The 36-year-old Wright was named special adviser to chief operating officer Jeff Wilpon and Van Wagenen in January. An All-Star third baseman before a string of injuries led to the end of his shortened career last season, Wright added there’s no shortage of potential clubhouse leaders in his absence.
New second baseman Robinson Cano, entering his 15th season in the majors, Cy Young Award winner Jacob deGrom and reacquired reliever Jeurys Familia all fit the role, Wright said.
“It just seems like you’ve got leaders all over the field, guys who can get you to that point where you’re talking about the intangibles of a winning season,” Wright said.
Dressed in slacks and a polo shirt, Wright discussed his role with the Mets and even joked about his health.
“I got a stiff neck on the plane ride here — there’s no way I could play. I can’t even make a plane ride without getting hurt,” he quipped.
On the smaller stage of Field 7 behind the main field, a marquee mound matchup took place three hours before Familia fired the first pitch against Washington in the afternoon.
In front of fans, coaches and plenty of prospects lined up around the field, deGrom and Noah Syndergaard, the two flame-throwers at the top of the Mets’ rotation, faced squads comprised of almost entirely minor league players in outings that approached 100 pitches for both.
The reason for the back fields?
The Mets open the season with a three-game series beginning a week from Thursday in Washington, facing three-time Cy Young winner Max Scherzer, Stephen Strasburg and free-agent acquisition Patrick Corbin over the course of four days.
New York manager Mickey Callaway and his staff chose to avoid having the team’s top two starters face an NL East rival an extra time.
“Every place I’ve ever been, you take the approach that we’re taking,” Callaway said. “I think that there’s good that comes from this.”

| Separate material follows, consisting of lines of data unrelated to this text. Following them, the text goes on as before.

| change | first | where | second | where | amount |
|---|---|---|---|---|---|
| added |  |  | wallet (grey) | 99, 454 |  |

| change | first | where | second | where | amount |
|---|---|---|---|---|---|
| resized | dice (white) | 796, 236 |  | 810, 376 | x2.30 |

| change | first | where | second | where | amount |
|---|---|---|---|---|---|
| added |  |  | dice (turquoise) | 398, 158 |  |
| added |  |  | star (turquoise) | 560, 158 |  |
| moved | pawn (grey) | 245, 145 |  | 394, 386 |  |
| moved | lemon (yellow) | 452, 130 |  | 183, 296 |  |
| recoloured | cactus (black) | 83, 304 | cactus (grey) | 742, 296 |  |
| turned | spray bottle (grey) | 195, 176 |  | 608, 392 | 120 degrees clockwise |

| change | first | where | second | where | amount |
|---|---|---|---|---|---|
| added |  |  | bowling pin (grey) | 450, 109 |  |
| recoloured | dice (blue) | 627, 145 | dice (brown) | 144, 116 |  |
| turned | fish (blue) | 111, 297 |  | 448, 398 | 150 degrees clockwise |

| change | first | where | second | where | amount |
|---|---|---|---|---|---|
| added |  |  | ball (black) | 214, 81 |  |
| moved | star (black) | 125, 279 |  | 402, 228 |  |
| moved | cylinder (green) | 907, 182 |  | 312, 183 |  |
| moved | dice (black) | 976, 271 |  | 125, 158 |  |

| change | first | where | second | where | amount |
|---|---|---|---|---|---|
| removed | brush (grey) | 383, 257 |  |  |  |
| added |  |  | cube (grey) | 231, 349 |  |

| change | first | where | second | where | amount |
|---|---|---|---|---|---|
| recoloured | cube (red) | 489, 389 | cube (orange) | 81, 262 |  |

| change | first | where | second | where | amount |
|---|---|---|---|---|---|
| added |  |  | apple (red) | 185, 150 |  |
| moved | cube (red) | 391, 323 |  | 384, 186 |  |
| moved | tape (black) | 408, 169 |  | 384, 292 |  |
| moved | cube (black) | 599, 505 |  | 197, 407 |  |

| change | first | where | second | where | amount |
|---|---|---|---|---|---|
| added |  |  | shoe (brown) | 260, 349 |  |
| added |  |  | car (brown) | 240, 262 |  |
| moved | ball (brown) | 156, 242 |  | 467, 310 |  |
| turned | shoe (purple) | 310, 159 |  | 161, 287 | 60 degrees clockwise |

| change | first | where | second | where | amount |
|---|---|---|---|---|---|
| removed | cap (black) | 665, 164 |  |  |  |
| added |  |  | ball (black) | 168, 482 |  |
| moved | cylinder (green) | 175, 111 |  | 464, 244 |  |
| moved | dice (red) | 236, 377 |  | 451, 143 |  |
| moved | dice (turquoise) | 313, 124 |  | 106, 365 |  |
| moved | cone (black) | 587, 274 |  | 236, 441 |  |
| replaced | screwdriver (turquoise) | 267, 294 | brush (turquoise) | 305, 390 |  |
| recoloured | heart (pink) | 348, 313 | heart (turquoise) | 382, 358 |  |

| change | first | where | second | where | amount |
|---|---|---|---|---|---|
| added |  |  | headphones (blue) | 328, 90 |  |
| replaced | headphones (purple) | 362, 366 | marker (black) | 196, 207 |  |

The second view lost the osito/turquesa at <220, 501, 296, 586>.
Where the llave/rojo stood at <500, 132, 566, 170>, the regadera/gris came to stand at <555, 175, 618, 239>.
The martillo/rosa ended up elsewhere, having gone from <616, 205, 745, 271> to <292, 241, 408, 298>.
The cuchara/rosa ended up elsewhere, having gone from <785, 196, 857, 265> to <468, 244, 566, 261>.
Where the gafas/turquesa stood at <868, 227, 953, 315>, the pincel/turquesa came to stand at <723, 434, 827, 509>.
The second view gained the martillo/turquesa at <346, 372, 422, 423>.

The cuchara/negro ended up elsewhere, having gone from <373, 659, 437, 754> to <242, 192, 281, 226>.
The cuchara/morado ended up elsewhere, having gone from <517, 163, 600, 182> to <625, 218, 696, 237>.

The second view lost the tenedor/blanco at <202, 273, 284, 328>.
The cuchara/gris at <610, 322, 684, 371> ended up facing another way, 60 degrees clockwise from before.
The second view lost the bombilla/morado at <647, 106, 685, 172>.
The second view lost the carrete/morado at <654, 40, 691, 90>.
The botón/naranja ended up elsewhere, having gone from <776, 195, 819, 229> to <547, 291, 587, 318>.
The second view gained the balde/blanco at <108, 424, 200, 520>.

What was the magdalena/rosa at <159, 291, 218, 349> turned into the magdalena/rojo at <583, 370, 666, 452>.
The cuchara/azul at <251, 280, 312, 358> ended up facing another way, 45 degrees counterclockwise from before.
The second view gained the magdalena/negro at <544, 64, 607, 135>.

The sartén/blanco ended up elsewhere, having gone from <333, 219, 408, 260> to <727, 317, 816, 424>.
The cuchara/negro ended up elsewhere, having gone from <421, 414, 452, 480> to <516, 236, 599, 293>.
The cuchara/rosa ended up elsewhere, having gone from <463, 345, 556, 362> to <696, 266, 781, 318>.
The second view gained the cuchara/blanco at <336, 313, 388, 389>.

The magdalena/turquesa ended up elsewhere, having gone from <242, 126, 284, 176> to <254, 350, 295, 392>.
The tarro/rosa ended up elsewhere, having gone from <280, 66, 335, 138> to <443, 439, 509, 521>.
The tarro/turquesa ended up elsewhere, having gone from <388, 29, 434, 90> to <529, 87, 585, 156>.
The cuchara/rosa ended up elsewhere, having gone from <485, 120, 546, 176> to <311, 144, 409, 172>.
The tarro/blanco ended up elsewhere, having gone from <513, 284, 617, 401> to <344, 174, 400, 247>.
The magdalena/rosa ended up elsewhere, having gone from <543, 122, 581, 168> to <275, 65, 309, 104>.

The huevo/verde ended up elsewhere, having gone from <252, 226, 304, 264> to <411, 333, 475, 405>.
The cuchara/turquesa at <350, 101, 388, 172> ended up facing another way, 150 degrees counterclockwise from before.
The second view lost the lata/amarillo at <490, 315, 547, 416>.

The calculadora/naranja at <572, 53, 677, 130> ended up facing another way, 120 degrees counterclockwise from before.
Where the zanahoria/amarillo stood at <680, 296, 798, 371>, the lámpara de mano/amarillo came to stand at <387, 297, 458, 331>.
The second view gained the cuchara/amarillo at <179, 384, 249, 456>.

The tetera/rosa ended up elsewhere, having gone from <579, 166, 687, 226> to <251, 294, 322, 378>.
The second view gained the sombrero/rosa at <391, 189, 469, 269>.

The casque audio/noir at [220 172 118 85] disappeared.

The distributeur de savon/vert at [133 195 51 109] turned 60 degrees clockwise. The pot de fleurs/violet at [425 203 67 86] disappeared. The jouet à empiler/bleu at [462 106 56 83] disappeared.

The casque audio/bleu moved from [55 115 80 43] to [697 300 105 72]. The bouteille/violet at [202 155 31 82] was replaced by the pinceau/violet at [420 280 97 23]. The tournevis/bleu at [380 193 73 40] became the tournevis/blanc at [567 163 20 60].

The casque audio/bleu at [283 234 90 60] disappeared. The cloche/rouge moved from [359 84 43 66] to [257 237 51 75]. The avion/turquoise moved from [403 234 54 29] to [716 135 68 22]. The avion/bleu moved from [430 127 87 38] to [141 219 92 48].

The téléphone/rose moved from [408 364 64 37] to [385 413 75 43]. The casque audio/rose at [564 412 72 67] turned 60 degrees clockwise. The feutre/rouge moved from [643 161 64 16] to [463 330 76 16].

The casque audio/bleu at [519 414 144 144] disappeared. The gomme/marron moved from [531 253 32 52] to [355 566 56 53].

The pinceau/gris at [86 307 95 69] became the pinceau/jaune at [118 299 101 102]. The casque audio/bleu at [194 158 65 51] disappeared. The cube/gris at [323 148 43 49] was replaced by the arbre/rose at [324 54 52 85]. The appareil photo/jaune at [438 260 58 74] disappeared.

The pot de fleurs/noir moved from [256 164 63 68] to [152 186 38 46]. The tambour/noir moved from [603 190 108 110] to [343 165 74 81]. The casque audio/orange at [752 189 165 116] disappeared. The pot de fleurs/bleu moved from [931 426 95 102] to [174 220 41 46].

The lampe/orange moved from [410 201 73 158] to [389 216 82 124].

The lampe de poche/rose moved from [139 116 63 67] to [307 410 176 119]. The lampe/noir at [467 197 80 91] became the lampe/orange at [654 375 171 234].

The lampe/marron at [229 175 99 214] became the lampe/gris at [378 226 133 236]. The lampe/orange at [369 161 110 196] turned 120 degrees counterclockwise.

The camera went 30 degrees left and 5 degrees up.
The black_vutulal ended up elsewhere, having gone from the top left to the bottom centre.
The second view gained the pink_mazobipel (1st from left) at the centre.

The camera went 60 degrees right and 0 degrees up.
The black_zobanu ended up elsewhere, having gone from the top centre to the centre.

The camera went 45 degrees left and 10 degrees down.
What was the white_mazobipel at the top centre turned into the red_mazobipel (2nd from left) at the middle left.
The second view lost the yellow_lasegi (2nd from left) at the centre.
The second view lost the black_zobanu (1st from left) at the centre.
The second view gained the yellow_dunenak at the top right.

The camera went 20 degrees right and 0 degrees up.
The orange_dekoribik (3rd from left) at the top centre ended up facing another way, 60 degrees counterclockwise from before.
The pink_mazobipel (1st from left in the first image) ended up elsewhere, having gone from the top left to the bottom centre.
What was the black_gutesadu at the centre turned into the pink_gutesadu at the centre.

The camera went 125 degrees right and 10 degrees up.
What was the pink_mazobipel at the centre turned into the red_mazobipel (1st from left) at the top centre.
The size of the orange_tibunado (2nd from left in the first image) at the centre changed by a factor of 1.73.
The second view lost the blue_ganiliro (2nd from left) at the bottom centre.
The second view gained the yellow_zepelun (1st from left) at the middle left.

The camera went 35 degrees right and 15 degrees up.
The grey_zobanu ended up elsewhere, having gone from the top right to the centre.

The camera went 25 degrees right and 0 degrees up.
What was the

In 6 1/3 innings, deGrom allowed one run and struck out 12. Syndergaard yielded four runs (three earned) and also fanned a dozen in six innings, but prized prospect Andres Gimenez and Wilson Ramos sliced opposite-field homers on consecutive pitches.
Callaway said the Mets will come up with a plan for their last two spring starts over the weekend.
NOTES: OF Michael Conforto homered in his third consecutive game, driving a ball into the wind and onto the right-field berm against Washington for his fourth home run this spring. Pete Alonso also has four, tying for the team lead. . Rule 5 Draft selection Kyle Dowdy worked around a few baserunners to pitch three scoreless innings in the 6-5 loss to the Nationals. The 26-year-old Dowdy, chosen from the Cleveland Indians, said he wants to stick with the Mets: “Hopefully, it looks good. I truly believe this is a World Series-caliber team. They have great chemistry, and I’d love to be a part of it.” . LHP Luis Avilan, who has a 2.38 ERA in a team-high nine appearances, allowed one run in 1 2/3 innings in his bid to land a bullpen spot.